As for research questions, first, regarding the relationship between spatial and planar symmetry perception, our findings suggest that while individual cases demonstrate a strong connection, this is not uniformly evident across the entire group of students in the study. Detailed atomic analysis revealed cases where symmetry perception and spatial reasoning intersect, but these occurrences were not widespread.

Second, regarding the global connection between symmetry perception and spatial ability, our findings from the CHIC statistical analysis suggest no significant relationship. The results did not confirm a broad linkage between symmetry tasks and spatial reasoning capabilities. This emphasizes that while students may understand plane symmetry relations, it doesn’t universally translate into enhanced spatial abilities.

Third, evaluating the connection between mental rotation (and mental mirroring) and spatial orientation in students’ thinking revealed more nuanced results. Although our initial hypothesis posited a significant connection, the statistical analysis reflected that only specific tasks showed this linkage.
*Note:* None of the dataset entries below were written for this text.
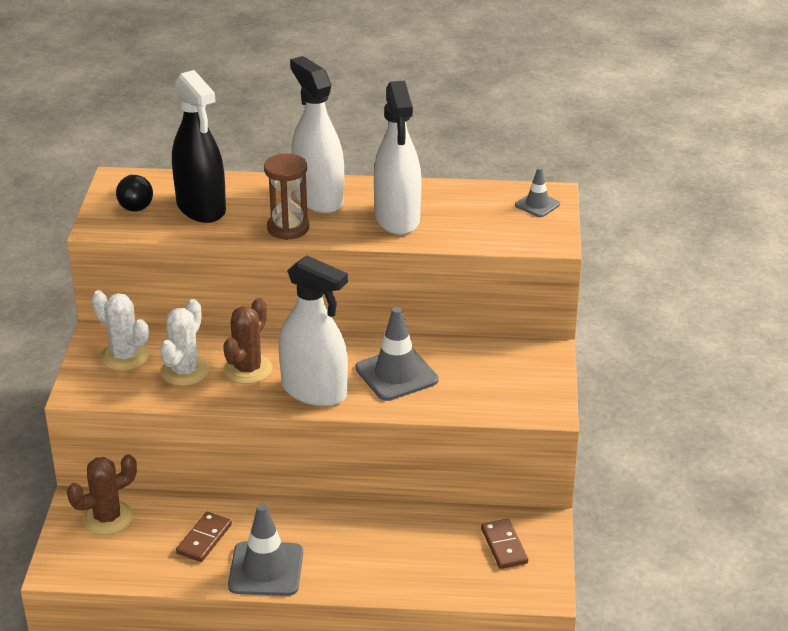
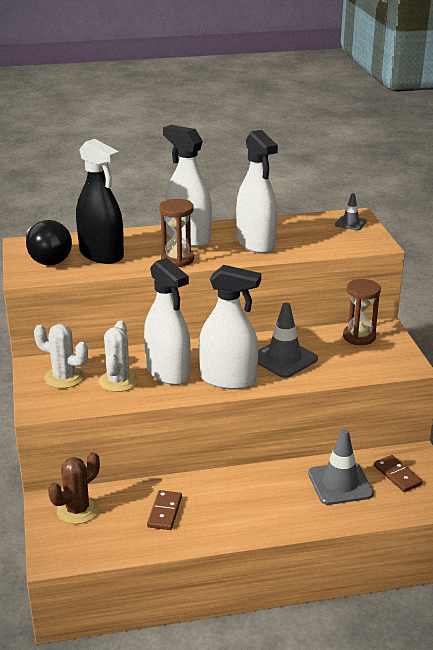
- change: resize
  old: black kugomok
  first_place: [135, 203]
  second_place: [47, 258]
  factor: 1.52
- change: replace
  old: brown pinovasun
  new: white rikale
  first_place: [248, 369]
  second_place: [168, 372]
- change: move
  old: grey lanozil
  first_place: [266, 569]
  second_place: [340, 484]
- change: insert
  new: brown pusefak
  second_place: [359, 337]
In particular, the correlation between errors in symmetry tasks and spatial orientation tasks suggests that accurate mental rotation and mirroring are based on well-developed plane geometric transformation skills.

In conclusion, while there are observable cases of a relationship between symmetry perception and spatial reasoning, these connections are not pervasive among all students participating in the study. Our results highlight the complexity of spatial ability development and suggest that targeted education on plane geometric transformations could enhance overall spatial reasoning skills. The CHIC analysis did not fully confirm our hypothesis, showing only a limited connection between symmetry perception and spatial reasoning in problem solving. This underlines the need for continued research and refined educational strategies to support diverse cognitive development in geometry learning. Future studies should aim to further clarify these complex relationships and improve educational interventions to better equip students with critical thinking and problem-solving skills necessary for success in STEAM disciplines.